Figure 7. Proposed model of AP-1/STAT3/AKT crosstalk mechanism in ALCL.

On the basis of our findings shown here and the current knowledge from published data, we propose the following model in ALK+ ALCL. The PI3K/AKT pathway is constitutively active in ALK+ ALCL due largely to the direct physical interaction of NPM-ALK with PI3K. This PI3K-dependent pathway is highly conducive to determining the phenotype of ALCL, which is characterized by apoptosis and cell cycle deregulation. In addition, AKT is regulated at the transcriptional level by AP-1 and STAT3 through protein-DNA interactions in the upstream or downstream region of the AKT1 promoter, respectively.
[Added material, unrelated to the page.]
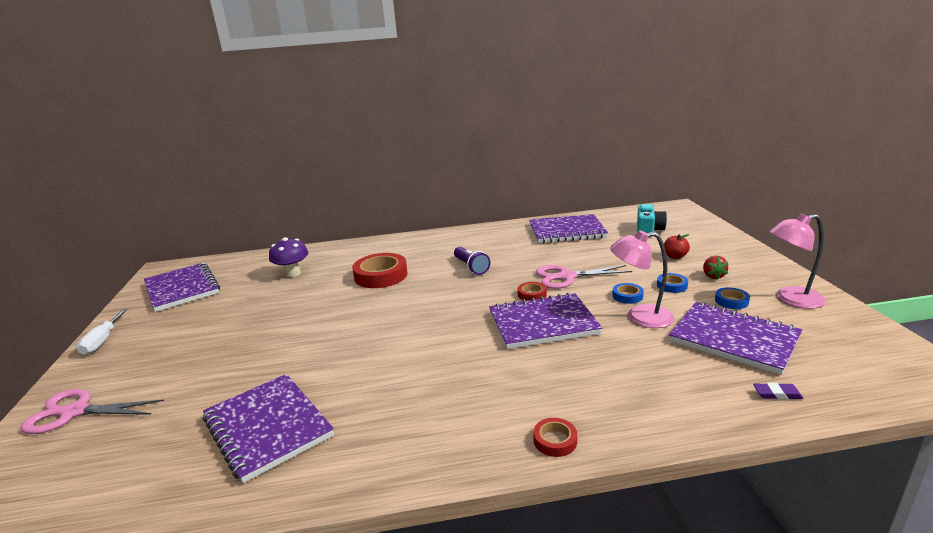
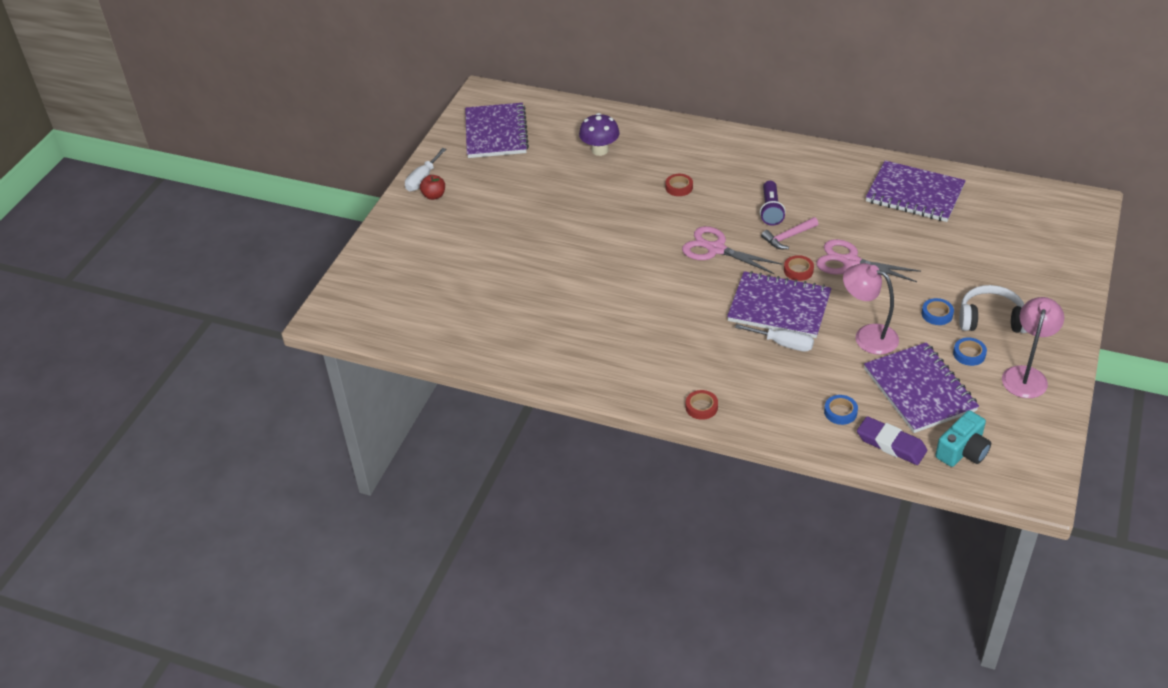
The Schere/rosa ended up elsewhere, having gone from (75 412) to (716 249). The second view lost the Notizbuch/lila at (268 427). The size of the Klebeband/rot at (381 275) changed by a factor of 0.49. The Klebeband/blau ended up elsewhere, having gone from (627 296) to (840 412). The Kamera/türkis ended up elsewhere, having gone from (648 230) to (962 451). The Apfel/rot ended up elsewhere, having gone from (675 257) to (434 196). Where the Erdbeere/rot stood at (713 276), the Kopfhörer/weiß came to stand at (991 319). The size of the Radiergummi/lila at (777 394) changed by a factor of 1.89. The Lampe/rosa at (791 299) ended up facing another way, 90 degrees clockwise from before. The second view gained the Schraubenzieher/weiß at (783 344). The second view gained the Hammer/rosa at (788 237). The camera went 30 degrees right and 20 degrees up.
AP-1 members of the Jun family, JUNB and CJUN, play important roles in the pathogenesis of ALK+ ALCL. CJUN is activated through phosphorylation by JNKs in a NPM-ALK-dependent manner, whereas JUNB levels are regulated by NPM-ALK at the transcriptional level through MEK/ERK and Ets-1 transcription factor, and at the translational level through mTOR^{15, 16}. Moreover, the JAK/STAT pathway is directly activated by NPM-ALK, and STAT3 is overexpressed and highly activated in ALK+ALCL^{22, 50}. JUNB/CJUN and STAT3, in turn transcriptionally regulate AKT1 and possibly AKT2 and AKT3, thus contributing to AKT overexpression in ALK+ ALCL. Taken together, in addition to the ALK kinase-associated activation of downstream kinases, a functional crosstalk between AP1 transcription factors, JAK/STAT and AKT exists and further contributes to cell cycle and apoptosis deregulation and ultimately to oncogenesis of ALK+ ALCL.